Seitenhiebe und Geständnisse

Wer also wurde diesmal alles geehrt? Dazu später mehr. Denn bevor die teils dotierten Preise verliehen wurden, sorgten die beiden Moderatoren David Roth (SP-Kantonsrat) und Samuel Konrad (3fach-Programmleiter) für Unterhaltung – samt Seitenhieben und Geständnissen. Die Bekanntgabe der Gewinner schien nicht die Hauptsache des Abends gewesen zu sein (und erhält deshalb auch erst am Schluss des Textes Erwähnung).

Einstecken musste Stadträtin Manuela Jost, die als Vertreterin der Stadt anwesend war (sie durfte vorne sitzen).

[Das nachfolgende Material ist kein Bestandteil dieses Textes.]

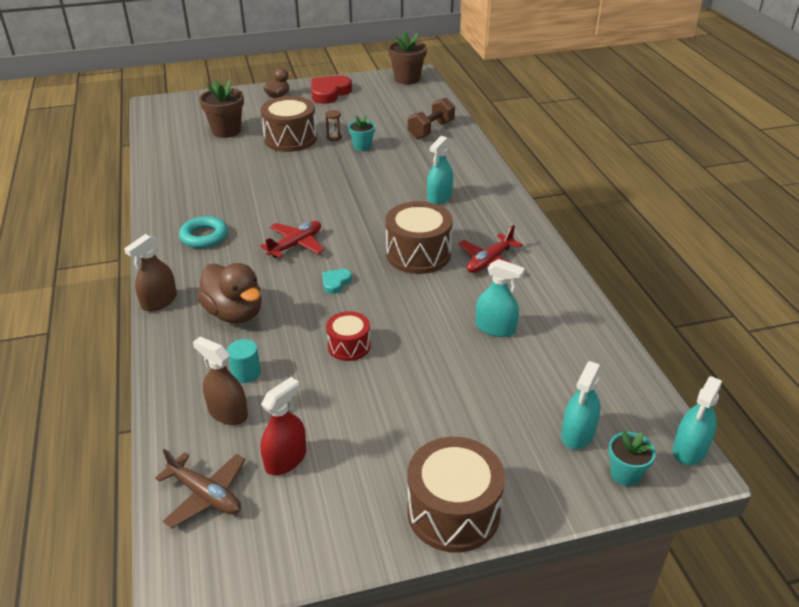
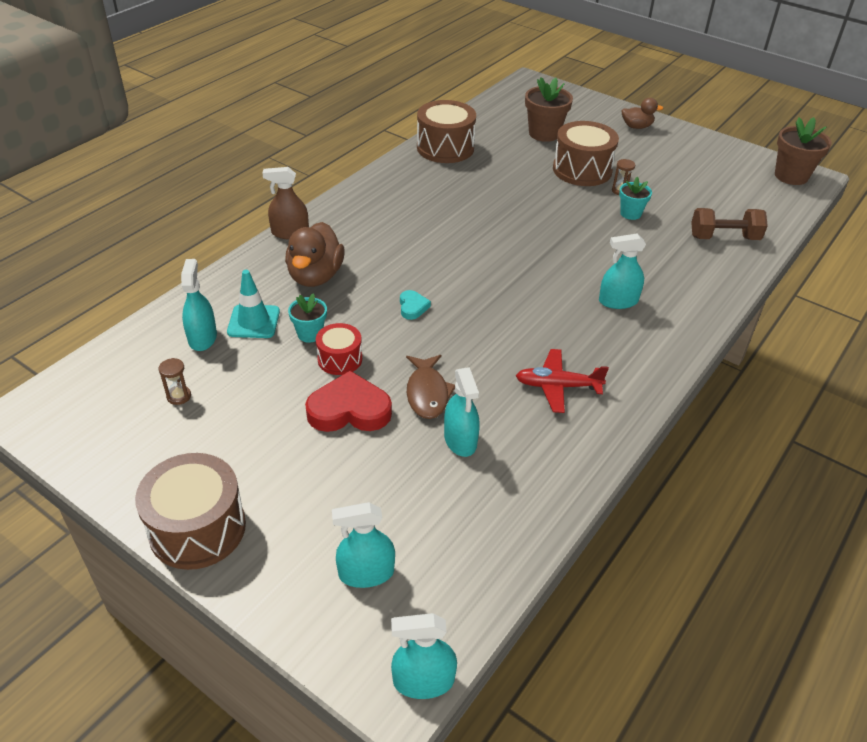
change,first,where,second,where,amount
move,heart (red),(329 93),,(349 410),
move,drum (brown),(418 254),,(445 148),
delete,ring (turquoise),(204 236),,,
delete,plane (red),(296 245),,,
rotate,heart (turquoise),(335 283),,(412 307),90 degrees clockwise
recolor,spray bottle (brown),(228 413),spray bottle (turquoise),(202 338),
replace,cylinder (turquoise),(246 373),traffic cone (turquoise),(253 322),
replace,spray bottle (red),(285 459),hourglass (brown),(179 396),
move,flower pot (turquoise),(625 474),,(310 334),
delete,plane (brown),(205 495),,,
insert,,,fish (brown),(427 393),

Die Schelte ahnend, bestellte sie bei David Roth, der ihr ein Getränk anbot, denn auch «öppis Starchs». Was ihr Roth reichte, der einen mit Banknoten gemusterten Anzug trug (das Motto lautete Casino), erfuhr das Publikum leider nicht. Jost wurde daraufhin in der Jugendsprache belehrt und für ihre Rolle als Baudirektorin im Zusammenhang mit leer stehenden Häusern gerügt. In Anspielung auf die verlotternde Bodum-Villa erhielt sie ein Bodum-Kännchen.

Zuvor hatte David Roth mit einem Augenzwinkern gestanden, dass er sich während der Kantonsratsitzungen ab und zu betrinke. Samuel Konrad gab zu, dass «wir beim Drüfach natürlich nicht so viele Hörer haben». Zu weiteren Highlights des Abends gehörte FCL-Spieler Marvin Schulz, der sich in einem Ratespiel wacker schlug: Gegen Rapper Marash Pulaj musste er möglichst rasch Rap-Songs erraten.

Der mit 3000 Franken dotierte Preis für den besten Song ging an den Newcomer-Rapper «The Youngest» für seinen Szenehit «TonTonshit». Den Preis für das Album des Jahres 2017 erhielt die Wavepop-Gruppe «a=f/m» für ihr Werk «Download», das laut Jury «makellos daherkommt».

Der «Toro Embolado» geht dieses Jahr an Kulturdirektor Reto Wyss für seine Aussage «Der Lohn eines Künstlers ist der Applaus». Dies hatte er im Kontext der Sparmassnahmen des Kantons in seiner Rede an der Saisoneröffnung des Luzerner Theaters gesagt. Wyss war gestern nicht anwesend. Stadträtin Jost wird ihm den Preis überbringen, wie sie sagte: «Wir treffen uns regelmässig, und so weiss ich endlich mal, was ich sagen soll.»